DerwenAI / pytextrank

Python implementation of TextRank algorithms ("textgraphs") for phrase extraction
https://derwen.ai/docs/ptr/
MIT License
2.15k stars 333 forks source link

ZeroDivisionError: division by zero in _calc_discounted_normalised_rank #213

Open sumitkumarjethani opened 2 years ago

sumitkumarjethani commented 2 years ago

Hi,

I use this library together with spacy for the extraction of the most important words.

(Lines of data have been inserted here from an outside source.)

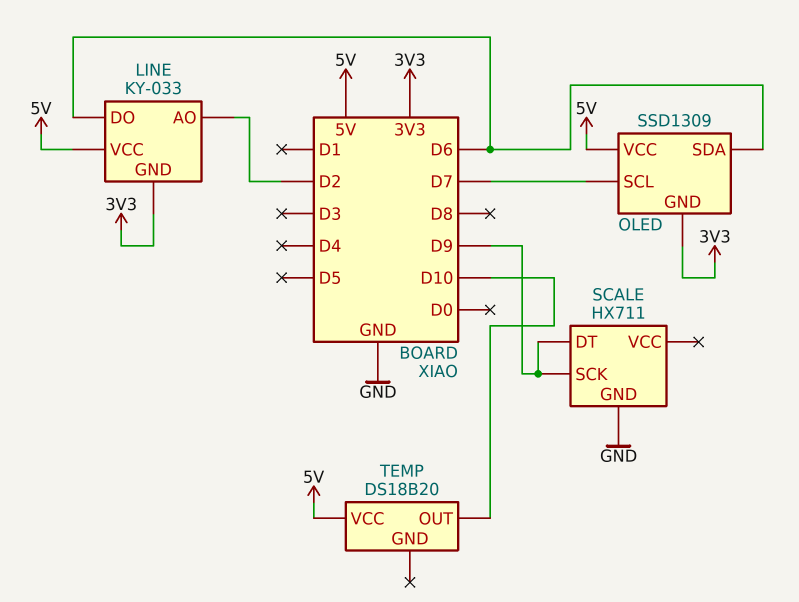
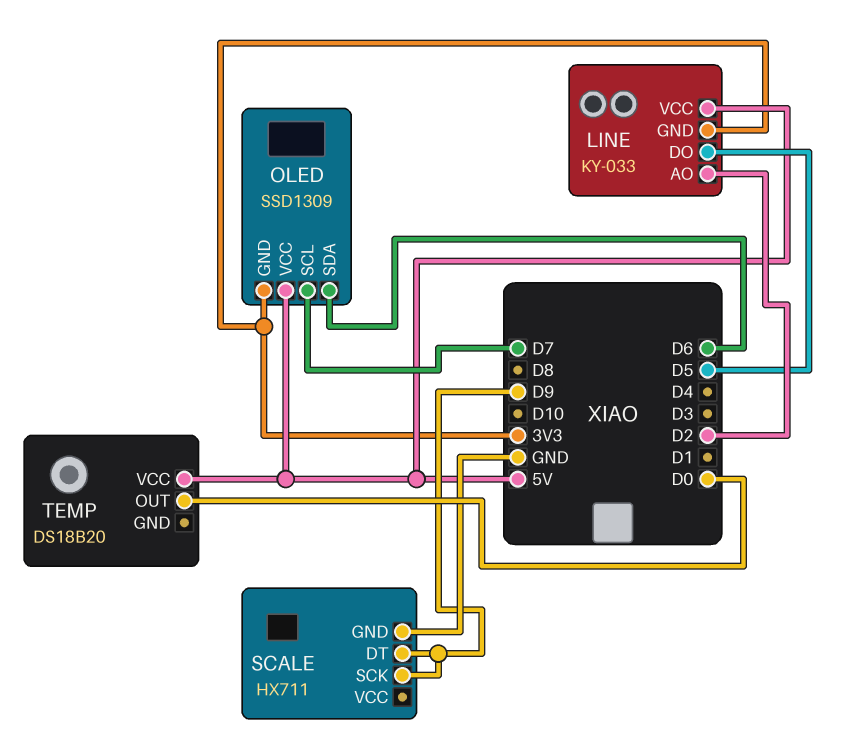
LINE pin DO: D6 -> D5
TEMP pin OUT: D10 -> D0

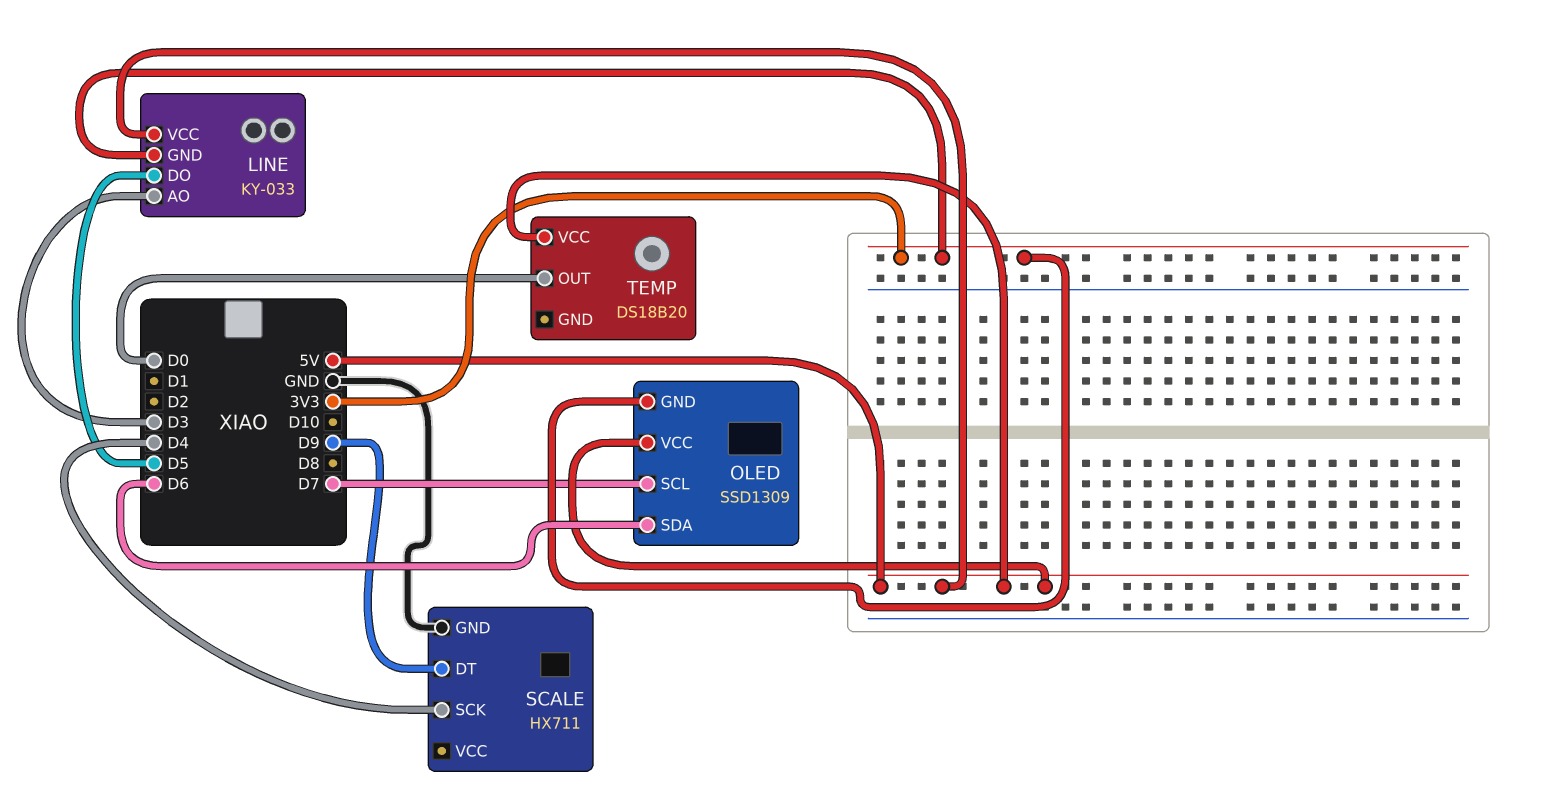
LINE pin AO: D2 -> D3
SCALE pin SCK: D9 -> D4

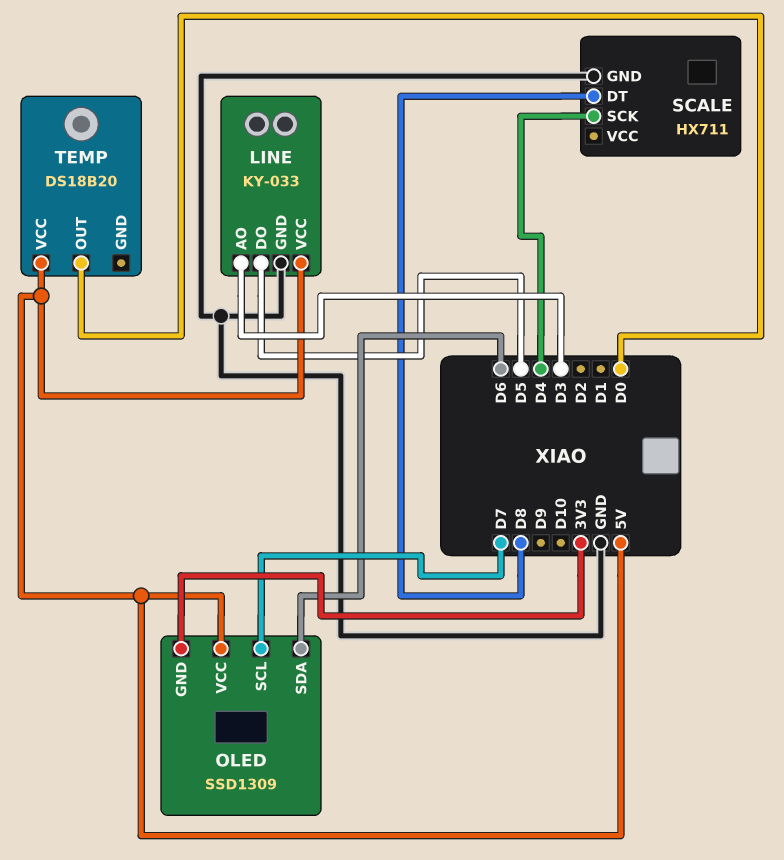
LINE pin GND: 3V3 -> GND
SCALE pin DT: D9 -> D8

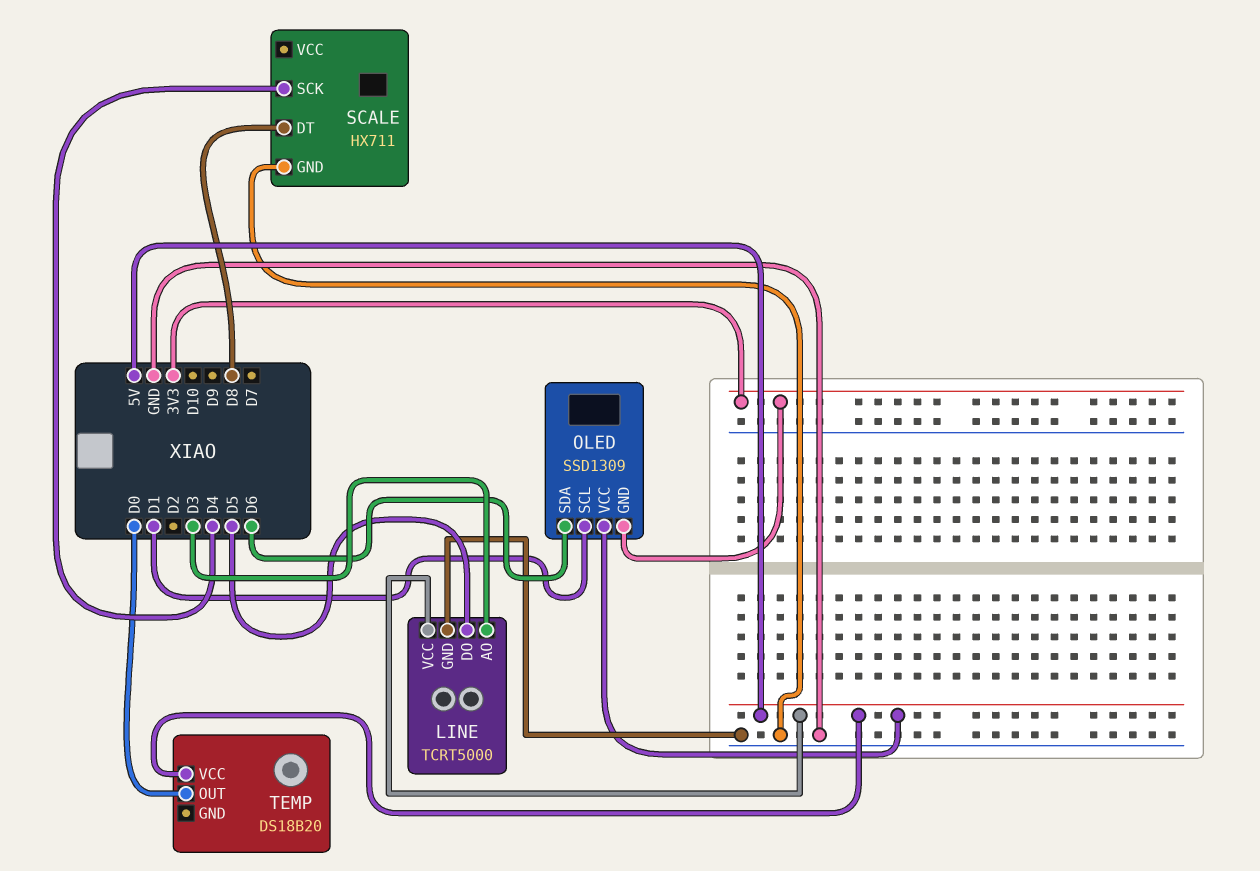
LINE: KY-033 -> TCRT5000
OLED pin SCL: D7 -> D1

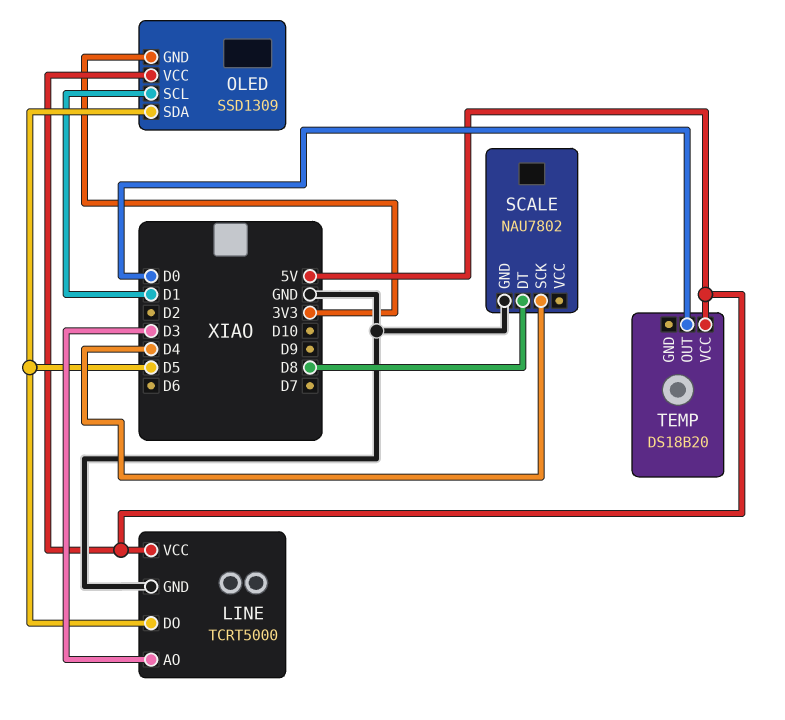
OLED pin SDA: D6 -> D5
SCALE: HX711 -> NAU7802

However, when using the catalan model of spacy, the algorithm gives the following error:

`File "/code/app.py", line 20, in getNlpEntities

entities = runTextRankEntities(hl, contents['contents'], algorithm, num)

File "/code/nlp/textRankEntities.py", line 51, in runTextRankEntities

doc = nlp(joined_content)

File "/usr/local/lib/python3.9/site-packages/spacy/language.py", line 1022, in call

error_handler(name, proc, [doc], e)

File "/usr/local/lib/python3.9/site-packages/spacy/util.py", line 1617, in raise_error

raise e

File "/usr/local/lib/python3.9/site-packages/spacy/language.py", line 1017, in call

doc = proc(doc, **component_cfg.get(name, {}))  # type: ignore[call-arg]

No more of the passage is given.